Do NOT use lubricants like motor oil, or grease. Do not use any
hydraulic fluid.

For tapping aluminum kerosene works well. Available in handy
spray cans labled 'wd40.'

For steel or stainless steels, the abovementioned bacon grease
is outstanding. My preferred tapping fluid is a 50/50 mix of
kerosene and purified lard oil.
 
Break one hardened tap off in a hole on a project or in one of your wifes favorite appliances, your car, Harley, or your childs toy, your trying to repair, and you'll wish you had spent a few $ for some proper cutting/tapping fluid. Cheap insurance for a succesful job IMO. As anyone, hobbist level or professional knows, the proper tools are what make a job a success or a nightmare. I put a good quality tapping fluid in that list................JMO..............Rick
 
Canola Oil
Works
I use a blend of Canola and straight mineral oil.
Please dont tell me it doesnt work......because it does.....and it is close to what some old books recommend in case lard is considered too expensive or messy...
 
I have used darn near anything for drilling & tapping when there was nothing else available, all the way from a drop from my car's dipstick to pouring some Coca Cola on the tap. Trust me---nothing works as well as the products that are made for lubing drills and taps. Buy some Rigid dark cutting oil in a small can, buy some WD-40, and for less than $ 10, you can get by pretty well. Remember - the low cost of cutting oil is more than offset by the cost of drills and taps...
 
"Break one hardened tap off in a hole on a project or in one of your wifes favorite appliances, your car, Harley, or your childs toy, your trying to repair, and you'll wish you had spent a few $ for some proper cutting/tapping fluid."

And/or wish you had bought a good quality US made tap instead of one of those awful cheap chinese ones. Taps and drills are two things (like tires) that you definitely get what you pay for.
 
Canola Oil
Works
I use a blend of Canola and straight mineral oil.
Please dont tell me it doesnt work......because it does.....and it is close to what some old books recommend in case lard is considered too expensive or messy...
Now that seems interesting. And it is not smelly at all.

I do have access to the dark Ridgid paste and I hate it because of the smell. I prefer the smell of lard over the dark Ridgid paste :-)

Lucas
 
A good quality tapping fluid is best but pretty much anything is better than nothing at all. Even water is better than nothing.

Brian
 
Lucas --

For occasional use with normal materials, greases and oils from animal or vegetable sources are generally much more satisfactory cutting / tapping lubes than petroleum oils, and are sold at most grocery stores and butchers. Over the last forty years, I've used beef and sheep tallow, pork lard, and a number of different vegetable oils quite happily, but have settled on Crisco-brand vegetable-based shortening as my de-facto standard. (I have found that for the really tough tapping jobs, the addition of powdered graphite to the fat improves its performance well enough to be worth the exceptional mess of the graphite.)
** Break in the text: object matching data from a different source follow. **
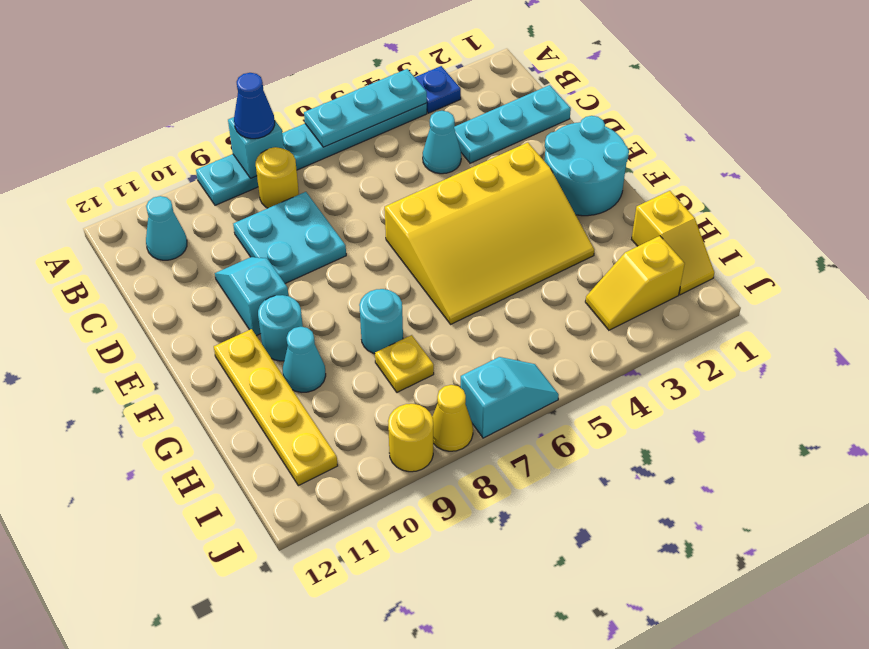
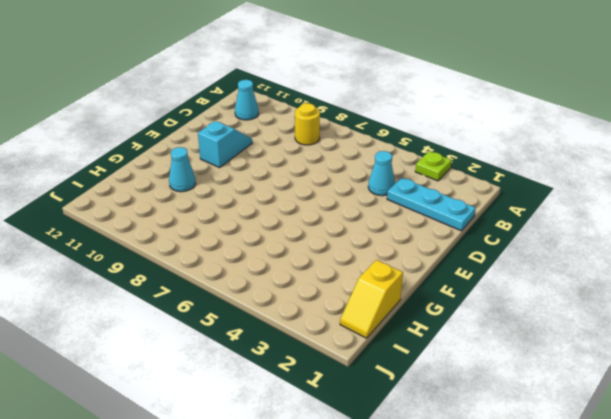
lime plate A3 level 1 -> blue plate A3 level 1
none -> cyan plate A4:A9 level 1
none -> cyan plate C8:D9 level 1
none -> cyan round brick E1:F2 level 1

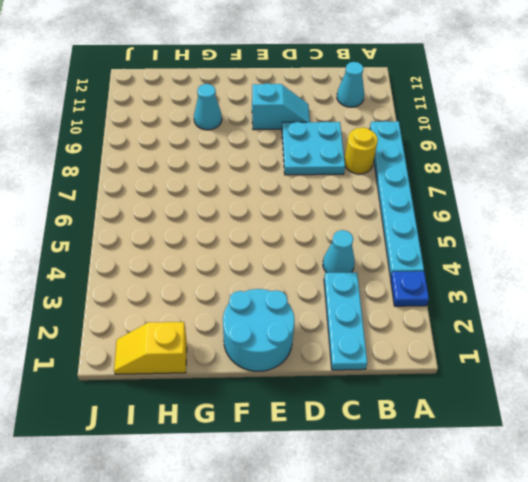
none -> yellow slope E3:G6 level 1 top E
none -> cyan round brick F10 level 1
none -> yellow plate F11:I11 level 1

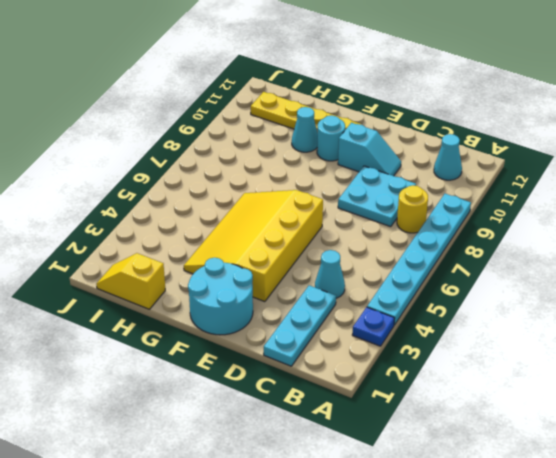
none -> cyan round brick G8 level 1
none -> yellow plate H8 level 1
none -> yellow slope I2:I3 level 1 top 2

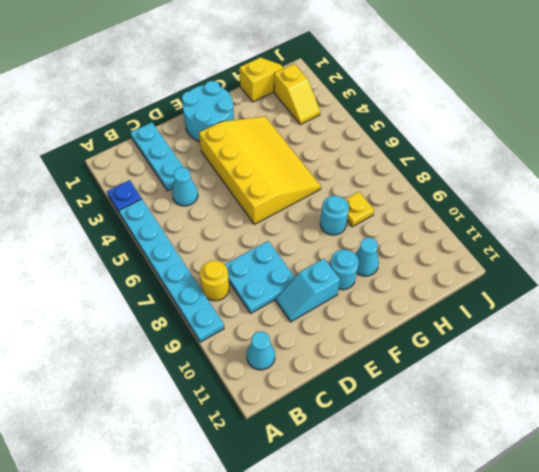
none -> yellow plate F11:I11 level 1
none -> cyan slope J6:J7 level 1 top 7
none -> yellow cone J8 level 1

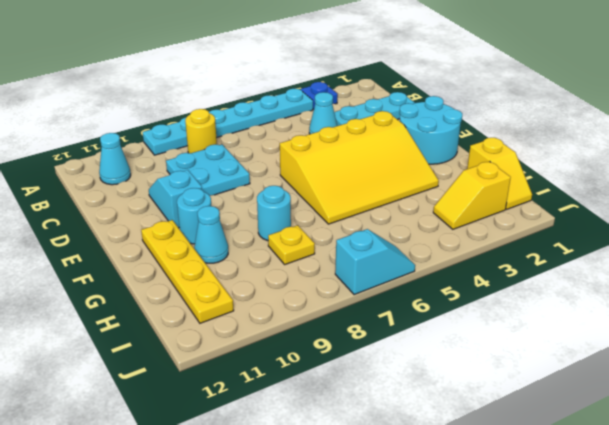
none -> yellow cone J8 level 1
none -> yellow round brick J9 level 1
none -> cyan plate A4:A6 level 2

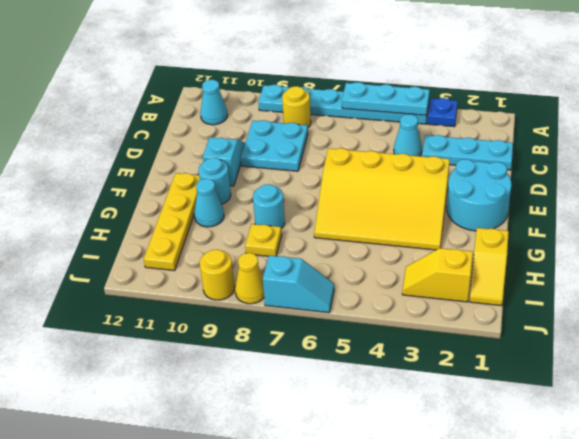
none -> cyan brick A8 level 2
none -> blue cone A8 level 3

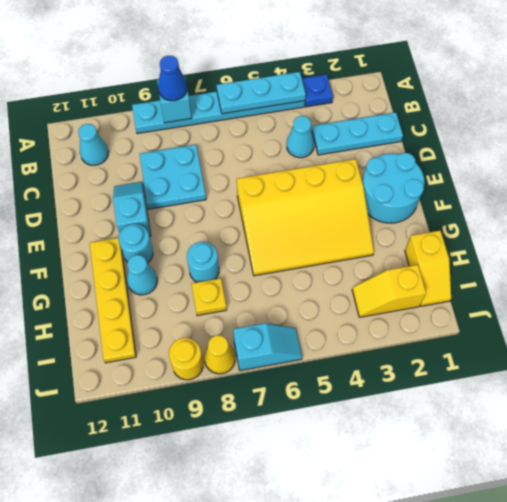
none -> yellow round brick B8 level 1

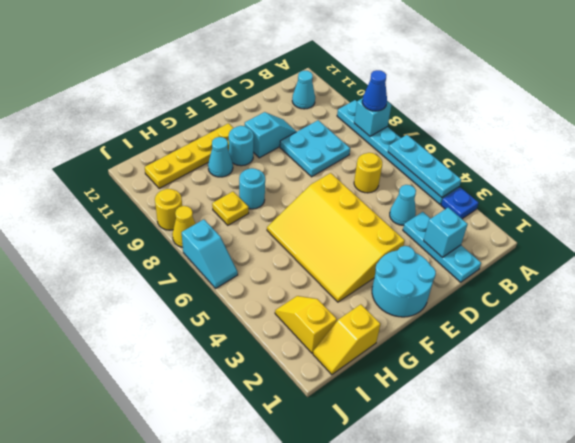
cyan brick C2 level 2 -> none
yellow round brick C6 level 1 -> yellow round brick B8 level 1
One note of caution: Animal and vegetable oils can turn rancid and/or oxidize to a gummy varnish, especially if they've been heated. Wipe your tools, machines, and workpiece clean after using animal or vegetable oils to avoid the problem.

John
 
I used Rocol RTD in a hobby environment - it is a smelly grease which smells something like dog poo, a tin will last for years and is cheaper than torn threads and new taps/dies.
This is a UK product which may be easier for you to obtain than some thing the US guys may suggest. If you use it clean it off after as it seems to cause staining of metals.

Steve
 
Paraffinic oils (e.g. hydrocarbon lubricating oils) are fairly stable molecules, even under harsh conditions, and work by separating the sliding lumps of metal. Cutting oils have molecules that break up to form molecules with chemically active ends under the same high-pressure high-shear conditions. These, now active, molecules bind directly onto the newly exposed metal from the cutting operation and then serve to lubricate it. So the cutting oil works very well as a lubricant to metal that's been torn apart rather than serving to keep the tool and the metal separate.

Light cutting oils are often modified with chlorine compounds. These form the active components under cutting conditions. A lot of heavier cutting oils including tapping oils, that are used in slow speed high load cutting, are modified with sulphur (sulfer) compounds.

Organic oils, such as lard oil, tallow and rapeseed (canola) oil contain fatty acids that already have a chemically active end to their molecules, so perform a similar function.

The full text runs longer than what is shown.